Sebab, dalam syariat agama (Islam), lanjut Aan selama ini tidak ada kesepakatan di antara para ulama yang melarang perkawinan beda agama. Sejauh ini ada dua pendapat terkait pernikahan beda agama ini, dimana ada sebagian ulama ada yang memperbolehkan namun ada juga sebagian yang melarang.
Disis lain, Aan menilai keputusan PN Surabaya yang mengabulkan permohonan pasangan suami istri BA dan EDS itu merupakan hal yang tepat. Menurutnya, jika ada pihak-pihak yang menolak hal itu, diindikasi hal itu merupakan upaya merong-rong Pancasila dan itu merupakan tindakan yang tidak sehat jika dilakukan secara terus-menerus.
“Bagi saya konstitusi dan Pancasila itu selaras dengan Alquran dan selaras dengan Islam, itu sebabnya apa yang menjadi keputusan PN Surabaya itu sudah islami,” ucap Aan.
Sebenarnya, lanjut Aan pernikahan beda agama tidak perlu mendapat persetujuan dari pengadilan. Sebab, pernikahan merupakan hak setiap warga negara, dan itu dijamin oleh konstitusi. Sepanjang ada lembaga agama yang bersedia memberikan restu kepada kedua mempelai tersebut.
“Dispendukcapil (Dinas Kependudukan dan Catatan Sipil) sebenarnya bisa langsung mencatatkan hal tersebut sepanjang ada institusi agama yang bisa memberkati atau merestui perkawinan beda agama,” ungkapnya.
Terlepas dari hal itu, aktivis asal Jombang ini mengajak semua masyarakat untuk tetap menjaga keberagaman. Menurutnya, cinta itu adalah anugrah yang diberikan Allah SWT. Untuk itu, Aan pun meminta semua pihak untuk tetap saling menghormati dan menghargai hak-hak setiap warga Indonesia.
“Kalau kita meyakini jodoh seseorang atau seseorang bisa berbahagia dengan orang yang satu agama maka kita perlu mendorong, namun dengan orang yang ternyata jodohnya beda agama, maka kita perlu menghormati. Negara tidak boleh mempersulit, dan lembaga-lembaga juga tidak boleh mempersulit itu dengan mengatasnamakan agama,” tukas Aan.
Sebelumnya, PN Surabaya Pengadilan Negeri (PN) Surabaya akhirnya mengabulkan permohonan pernikahan beda agama pasangan suami-istri BA dan EDS. Penetapan ini sesuai dengan surat penetapan Nomor 916/Pdt.P/2022/PN.Sby.
Namun, persetuan itu mendapat penolakan dari MUI. Sekjen MUI Amirsyah menyayangkan keputusan tersebut dengan pertimbangan logika hukum yang ditafsirkan oleh MUI.

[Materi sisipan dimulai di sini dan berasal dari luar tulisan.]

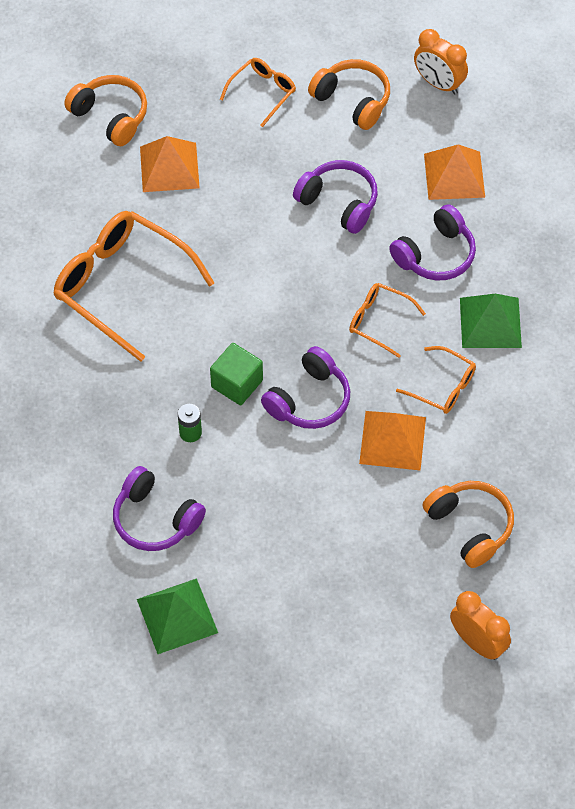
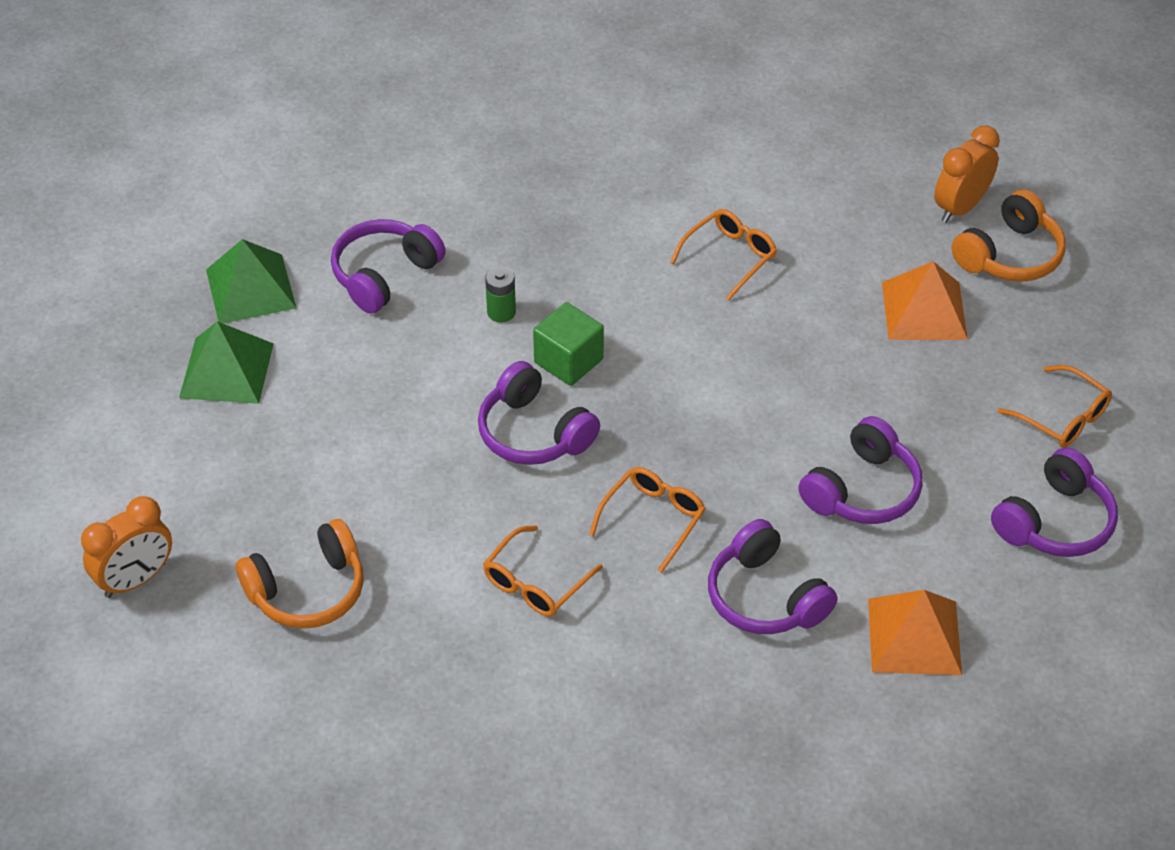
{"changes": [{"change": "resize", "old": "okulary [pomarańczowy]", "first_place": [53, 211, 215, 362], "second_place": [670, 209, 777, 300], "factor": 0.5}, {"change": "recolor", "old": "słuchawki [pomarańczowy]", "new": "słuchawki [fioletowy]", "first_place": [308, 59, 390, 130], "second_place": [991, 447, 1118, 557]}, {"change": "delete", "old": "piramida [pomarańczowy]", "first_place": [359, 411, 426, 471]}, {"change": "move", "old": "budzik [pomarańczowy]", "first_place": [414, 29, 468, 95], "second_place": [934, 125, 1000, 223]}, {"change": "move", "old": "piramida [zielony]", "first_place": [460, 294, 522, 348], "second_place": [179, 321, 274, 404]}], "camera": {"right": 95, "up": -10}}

“Kedua pasangan berbeda agama dan berbeda keyakinan bertentangan dengan UU Nomor 1 Tahun 1974 pasal Pasal 2 ayat 1, perkawinan adalah sah apabila dilakukan menurut hukum masing-masing agamanya dan kepercayaannya itu,” ujar Amirsyah, Rabu (22/06/2022).
Amirsyah mengatakan pernikahan beda agama di negara Indonesia bertentangan dengan UUD 1945 Pasal 29 tentang kebebasan dan kemerdekaan memeluk keyakinan terhadap Tuhan YME.